Everywhere, Stuart offers insights into the connections between the ancient Maya and their present-day descendants, numbering about 11 million. Approximately 40 percent of the overall population of Guatemala, for instance, is of Maya descent, with the largest groups—the K’iche’, Q’eqchi’, and Kaqchikel—living primarily in the western highlands. And there is a Maya diaspora in the United States of roughly 500,000 people, concentrated in California and Texas. Stuart makes occasional reference to the codices of the Spanish conquistadors, but wisely, he otherwise largely ignores them because of their bias and because, by the time the invaders arrived in the Maya lowlands in the 16th century, the population had already moved on.
As adept as Stuart is at decrypting hieroglyphs, his narrative lacks drive. The Four Heavens is, in a word, dry—a deeply researched study of the Maya ruling elite, whose tombs and other related sites are the clues Stuart uses to record the passing of time. He devotes little space, moreover, to the economy the Maya developed and how it changed from one era to another. The Maya subsisted on farming (maize, beans, squash), bartered daily goods (salt, tools, food) in sophisticated networks, and fostered long-distance trade routes for luxury items (jade, obsidian, feathers, cacao). They congregated in markets, had specialized merchants for certain items, and built a system of tribute and redistribution.

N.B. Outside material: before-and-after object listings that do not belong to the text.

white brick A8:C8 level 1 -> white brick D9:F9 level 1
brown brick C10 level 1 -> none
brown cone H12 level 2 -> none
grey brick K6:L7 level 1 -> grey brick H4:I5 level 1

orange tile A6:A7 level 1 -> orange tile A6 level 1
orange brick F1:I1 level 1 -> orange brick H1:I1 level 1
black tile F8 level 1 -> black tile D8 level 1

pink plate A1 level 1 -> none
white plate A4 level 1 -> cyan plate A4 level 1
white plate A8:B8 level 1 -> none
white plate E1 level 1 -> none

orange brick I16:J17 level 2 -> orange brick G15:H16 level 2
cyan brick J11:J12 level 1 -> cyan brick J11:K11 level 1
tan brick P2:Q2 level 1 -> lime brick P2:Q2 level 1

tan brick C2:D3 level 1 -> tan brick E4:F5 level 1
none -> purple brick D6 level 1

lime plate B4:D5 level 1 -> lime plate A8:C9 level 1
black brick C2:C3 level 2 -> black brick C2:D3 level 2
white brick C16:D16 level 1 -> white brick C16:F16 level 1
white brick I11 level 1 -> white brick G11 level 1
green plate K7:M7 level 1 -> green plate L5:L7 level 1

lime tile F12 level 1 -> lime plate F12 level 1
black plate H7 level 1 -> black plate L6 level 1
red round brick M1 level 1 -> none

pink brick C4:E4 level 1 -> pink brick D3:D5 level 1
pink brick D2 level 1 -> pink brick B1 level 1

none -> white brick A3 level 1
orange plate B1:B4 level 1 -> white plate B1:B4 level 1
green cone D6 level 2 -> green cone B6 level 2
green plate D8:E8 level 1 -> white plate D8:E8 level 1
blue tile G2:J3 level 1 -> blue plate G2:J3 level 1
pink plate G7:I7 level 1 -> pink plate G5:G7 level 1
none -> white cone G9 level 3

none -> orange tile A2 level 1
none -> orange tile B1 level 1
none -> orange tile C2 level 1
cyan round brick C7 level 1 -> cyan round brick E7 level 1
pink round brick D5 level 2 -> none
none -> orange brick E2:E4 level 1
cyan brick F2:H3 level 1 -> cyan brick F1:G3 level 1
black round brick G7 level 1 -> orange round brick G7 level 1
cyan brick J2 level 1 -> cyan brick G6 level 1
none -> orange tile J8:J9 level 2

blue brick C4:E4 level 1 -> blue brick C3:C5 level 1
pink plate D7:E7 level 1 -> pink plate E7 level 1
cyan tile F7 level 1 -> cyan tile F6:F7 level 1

Rather than devising a universal currency, they used cacao and shells. The taxation system frequently came in the form of manual labor on such projects, and it is likely that the labor itself was the tax.
Only tangentially does Stuart mention those aspects of Maya civilization, despite his subtitle’s promise of “a new history.” He similarly ignores such essential cultural components as schooling, jurisprudence, and cuisine. And he doesn’t talk about race, slavery, sexuality, or even philosophy. Given how scant the available information is, I feel ungrateful in listing these omissions. Yet the findings he and his colleagues have amassed, nothing short of miraculous, only whet our appetite. The Maya, like early civilizations in Mesopotamia, Egypt, Greece, and China, defined all of us in myriad ways. They had an advanced form of mathematics (including the concept of zero), were supreme astronomers, and built—without metal tools or the wheel—majestic structures like stepped pyramids, palaces, and ball courts. Fortunately, thanks in large part to Stuart, our knowledge about things we never imagined we would know is reaching new heights.
Being able to read the newly available sources—“the oldest extant voices anywhere in the Americas,” as Stuart puts it—is nothing short of a gift.